Immigration reform: Is this the first step?

anagha vartak
Vartak has ineligible to work in the U.S. because she is on an H-4 visa. That changed today.

H-1B spouses, get ready to work!

On Tuesday, the U.S. Citizenship and Immigration Services announced that select H-4 visa holders will be eligible for employment authorization.

It was part of President Obama's executive action on immigration in November, but has been part of a grassroots movement for much longer. It is the first reform to be implemented that's geared toward high-skilled immigrants.
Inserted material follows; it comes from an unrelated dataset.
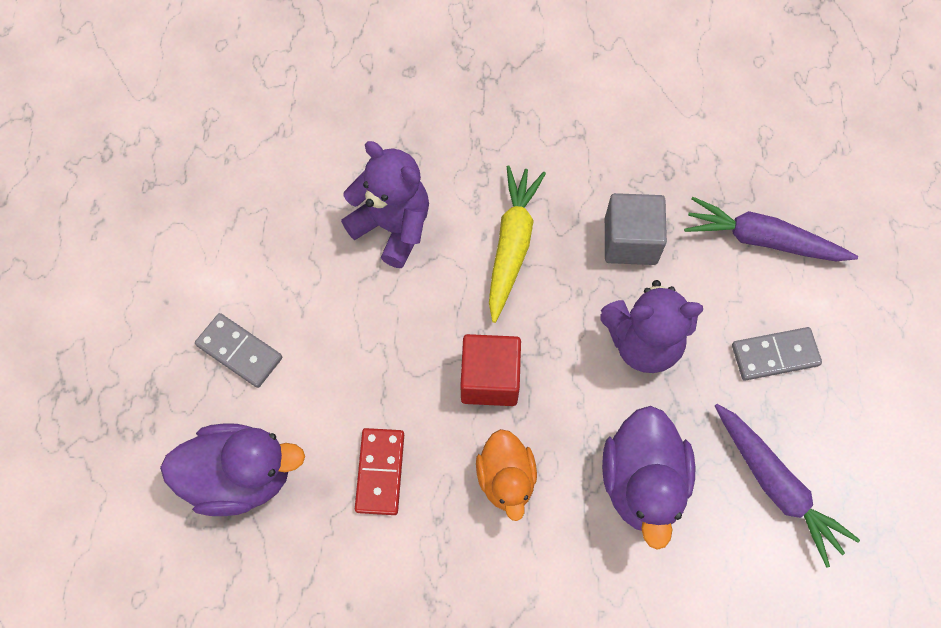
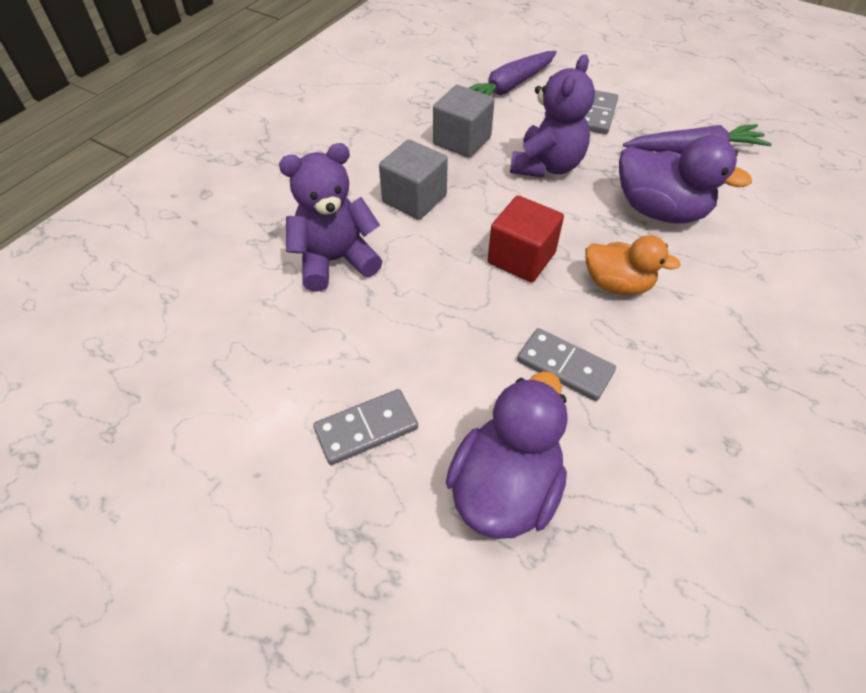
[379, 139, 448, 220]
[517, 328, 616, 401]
The H-4 visa is given to spouses of those on an H-1B, as well as a handful of other, less common, visas. At present, H-4 visa holders can't earn an income or possess a social security number.

"It's a big win for the Indian community," said Shah Peerally, who heads up an immigration law firm in Newark, Calif. "A lot of people are going to be able to go on with their lives."

The State Department said 96,753 people received an H-4 in 2013, 76% of whom were from South Asia. (Indians also receive the majority of H-1B visas, with most working in science, tech and engineering, according to Neil Ruiz of the Brookings Institution.)

But Ruiz says it isn't just Indian women who have suffered -- the entire U.S. has been losing out because of this policy.

"In a world where everyone is competing, other countries like Canada are more competitive in giving both spouses and high-skilled workers authorization to work as soon as they arrive," he said.

The U.S. misses out on the taxes that these immigrants would contribute. Ruiz said because H-1B visa holders are high skilled, it's likely that their spouses are highly skilled as well.

The new rule requires H-4 holders (whose spouses have applied for green cards) to file an application for employment authorization and $380. The USCIS anticipates as many as 179,600 people might apply this year -- but it won't start accepting applications until May 26.

H-4 visa holder Anagha Vartak is eagerly awaiting this date.

Originally from Mumbai, she moved to the U.S. with her husband in 2010. She has a masters degree and an MBA but has been unable to put them to use.

"I always think about going back home [where] I can be independent," Vartak told CNNMoney in September.

But today, Vartak felt differently.

"I am very happy," she said. "In my mind, I'm thinking what [business] I am going to begin."